Hidden costs of divorce on super – March 2014

The hidden impact divorce can have on your superannuation savings 

According to research by a large retail superannuation firm, going through a divorce can lump 10 more years on to the average Australian’s working life, as they endeavor to re-establish the level of retirement savings they may have accumulated through their married lives.

Suncorp Superannuation’s Untying the Knot report (download it here) purports to have uncovered the until-now unappreciated real cost of divorce for Australia’s divorcees (estimated to be close to 100,000 people annually).

Suncorp said the most common considerations during divorce were property, child custody, the family car and the partner’s income. However thousands or even hundreds of thousands of dollars were often excluded from a divorce settlement because superannuation may not have been taken into account in every case. The study found that up to 83% of divorcees did not consider superannuation in their divorce settlement.

The report found that most happily married Australians expect to retire in their mid to late 60s, while divorcees expect to work well past age 75, preventing them from getting the most out of their golden age.

“The hidden cost of divorce is that it adds 10 years to your working life,” Suncorp said, given that the extra 10 years is how long the study considered it will take divorcees, on average, to establish the same wealth and lifestyle they had in married life. Australian Bureau of Statistics (ABS) data shows that there were 49,917 divorces in 2012.

“Legally a divorcee is entitled to half their partner’s super,” Suncorp said. “Considering super during divorce could mean the difference between being able to retire when you want to, rather than having to work well into your 70s and beyond. It is critical, especially for Australian women, that they consider their partner’s superannuation as our survey shows that divorced women are more than twice as likely to feel like they need to be more resilient and smarter when it comes to money.”
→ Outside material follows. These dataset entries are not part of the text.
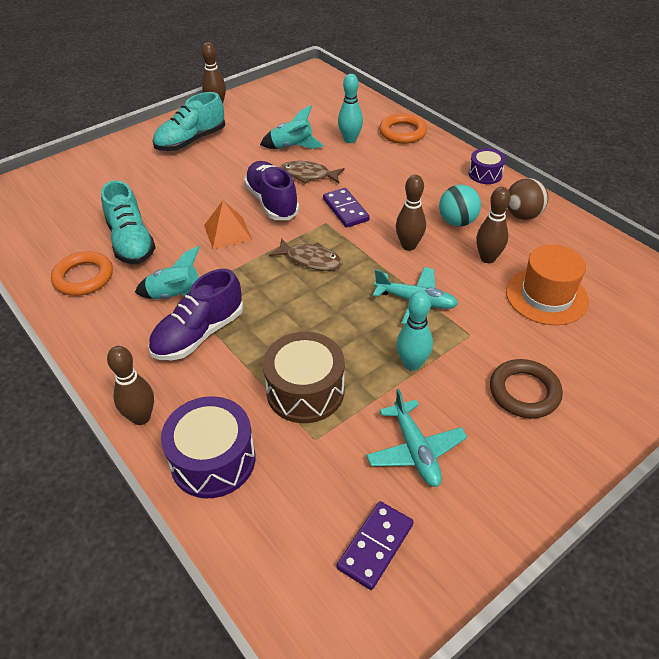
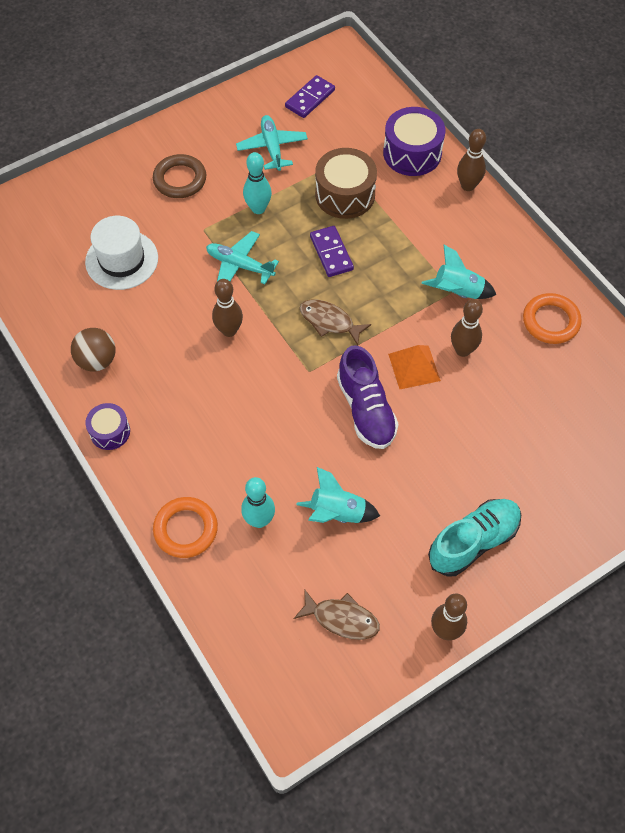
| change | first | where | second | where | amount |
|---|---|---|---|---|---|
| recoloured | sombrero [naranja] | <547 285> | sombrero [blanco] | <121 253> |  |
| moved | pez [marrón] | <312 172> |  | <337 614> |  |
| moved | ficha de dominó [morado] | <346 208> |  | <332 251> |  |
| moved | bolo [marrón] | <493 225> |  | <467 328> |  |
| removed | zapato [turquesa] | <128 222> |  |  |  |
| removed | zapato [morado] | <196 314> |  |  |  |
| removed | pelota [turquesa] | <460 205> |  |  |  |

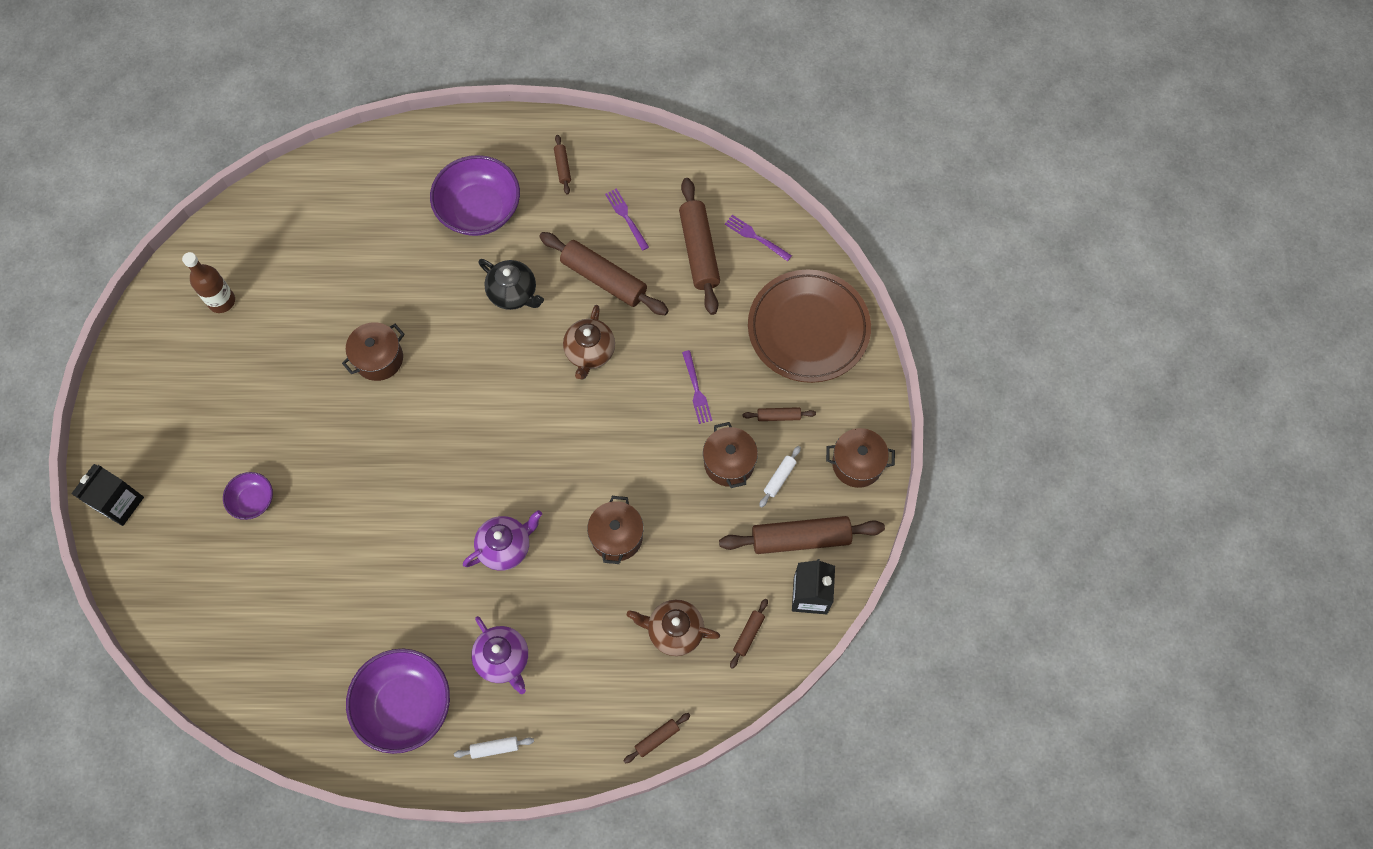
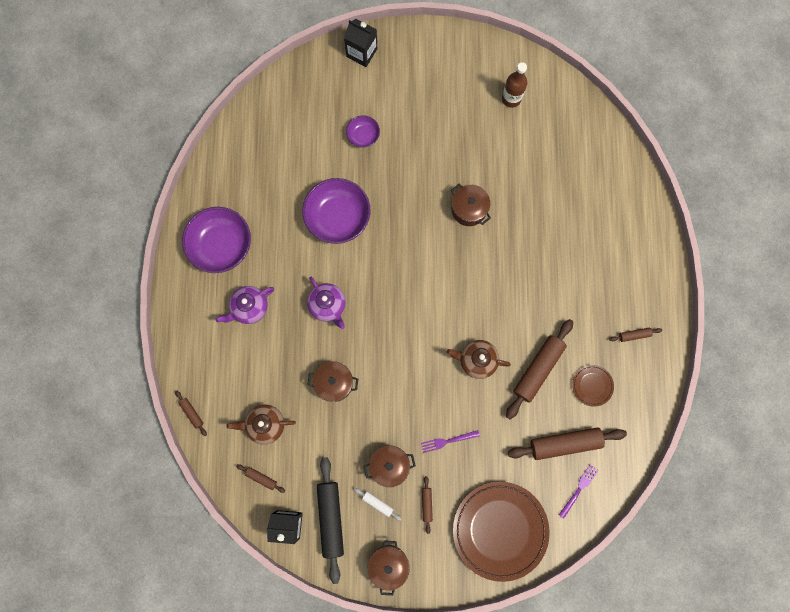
| change | first | where | second | where | amount |
|---|---|---|---|---|---|
| turned | tetera [marrón] | <673 628> |  | <261 424> | 105 degrees counterclockwise |
| moved | cuenco [morado] | <475 195> |  | <336 211> |  |
| recoloured | rodillo [marrón] | <802 535> | rodillo [negro] | <330 520> |  |
| replaced | tenedor [morado] | <627 219> | plato [marrón] | <593 386> |  |
| removed | rodillo [blanco] | <494 748> |  |  |  |
| removed | tetera [negro] | <511 284> |  |  |  |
Given that Australians are most likely to divorce in their early to mid-forties, Suncorp said there is a considerable amount of superannuation involved, with a 45 to 54 year old male typically possessing an average superannuation balance of $128,000, according to the ABS. This compares to $73,000 for women of the same age, but this figure is more likely to be $42,000 for women due to their average age at divorce, Suncorp said.
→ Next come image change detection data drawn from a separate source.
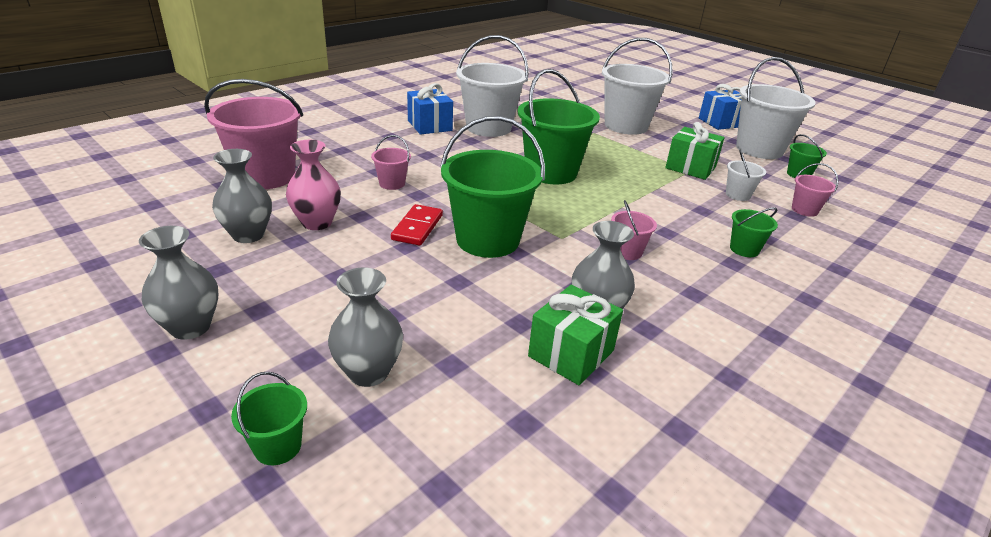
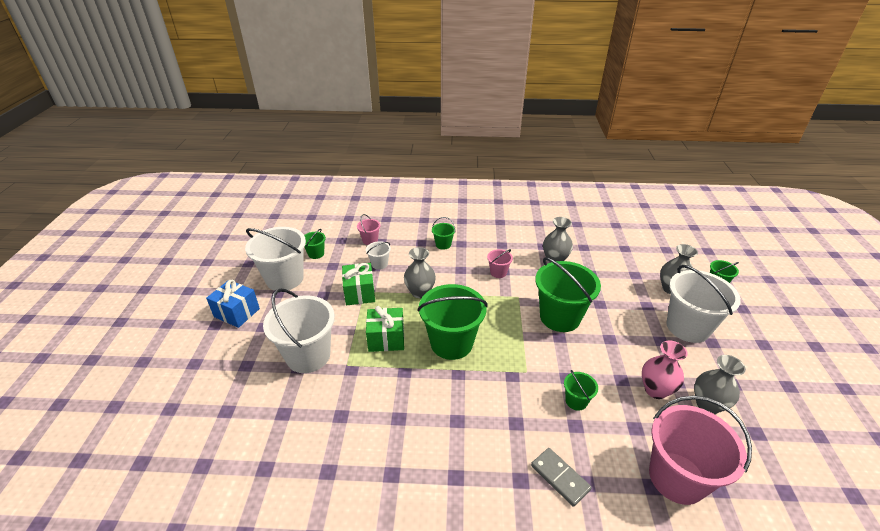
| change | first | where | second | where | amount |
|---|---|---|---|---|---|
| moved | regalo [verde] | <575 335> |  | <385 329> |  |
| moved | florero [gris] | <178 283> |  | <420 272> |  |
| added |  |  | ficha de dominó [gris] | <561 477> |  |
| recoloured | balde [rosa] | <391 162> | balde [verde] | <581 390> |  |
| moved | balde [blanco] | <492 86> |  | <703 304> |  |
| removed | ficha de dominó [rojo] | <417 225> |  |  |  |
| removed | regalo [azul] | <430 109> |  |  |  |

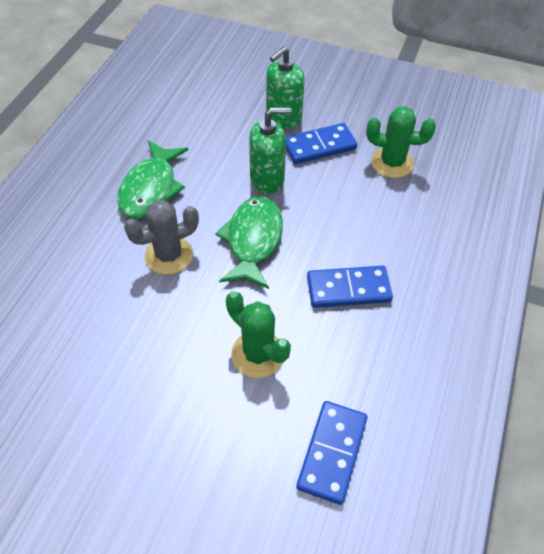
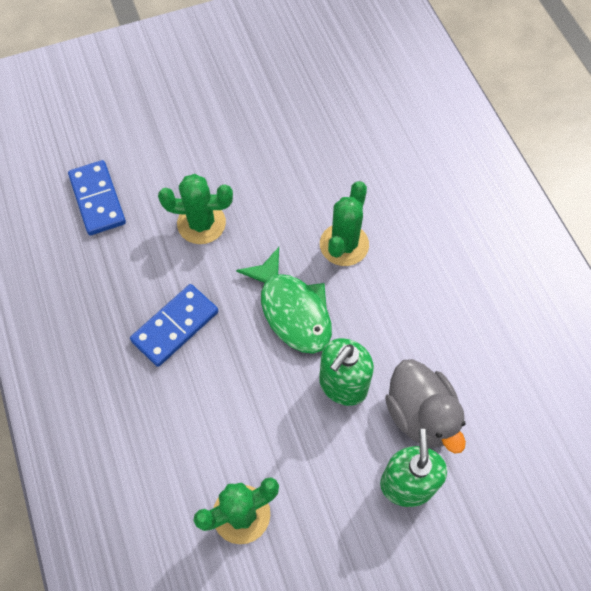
| change | first | where | second | where | amount |
|---|---|---|---|---|---|
| recoloured | cactus [gris] | <161 237> | cactus [verde] | <344 223> |  |
| added |  |  | pato [gris] | <425 406> |  |
| removed | pez [verde] | <152 179> |  |  |  |
| removed | ficha de dominó [azul] | <321 143> |  |  |  |

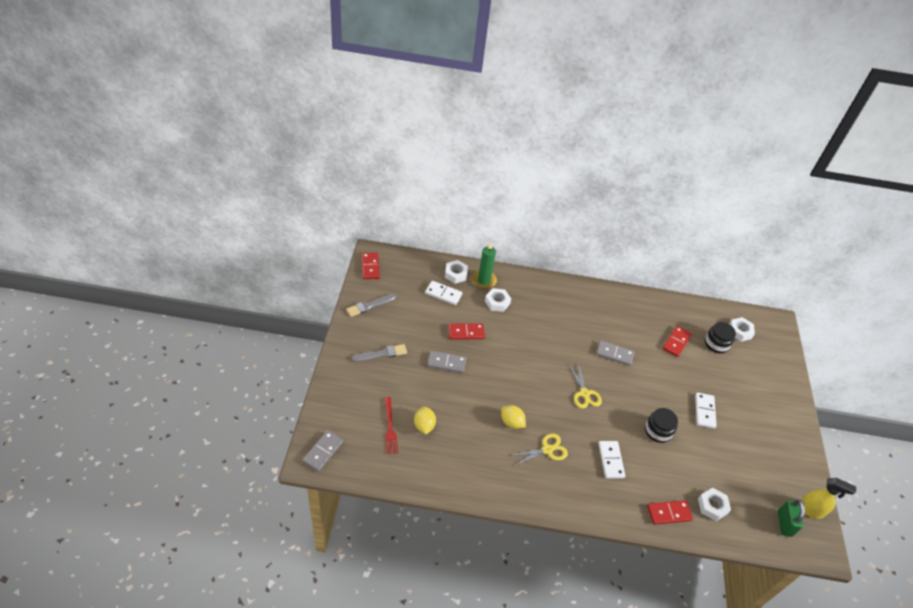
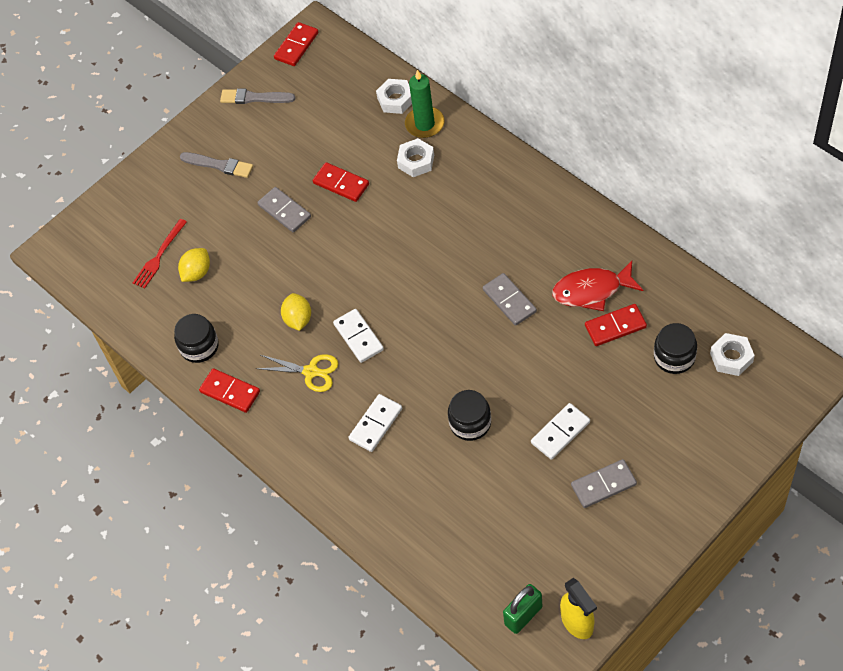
| change | first | where | second | where | amount |
|---|---|---|---|---|---|
| added |  |  | tarro [negro] | <196 338> |  |
| moved | ficha de dominó [rojo] | <670 512> |  | <229 390> |  |
| moved | ficha de dominó [blanco] | <443 293> |  | <358 336> |  |
| added |  |  | pez [rojo] | <597 286> |  |
| moved | ficha de dominó [gris] | <323 451> |  | <604 483> |  |
| removed | tijeras [amarillo] | <585 385> |  |  |  |
| removed | tuerca [blanco] | <714 504> |  |  |  |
The Untying the Knot report paints a picture of what an average divorce looks like, including surprising insights into Australians’ attitudes towards lifestyle and financial arrangements:

approximately 50,000 divorces occur every year in Australia

  • the average age of men at divorce is 45, while for women it is 42
  • one in two divorces involve children (48%) and typically involves two children
  • January is the most popular month of the year to call it quits, and
  • Queensland is the divorce capital of Australia per capita (two in five) while the Northern Territory has the lowest rate of marriage breakdowns in the country (one in five).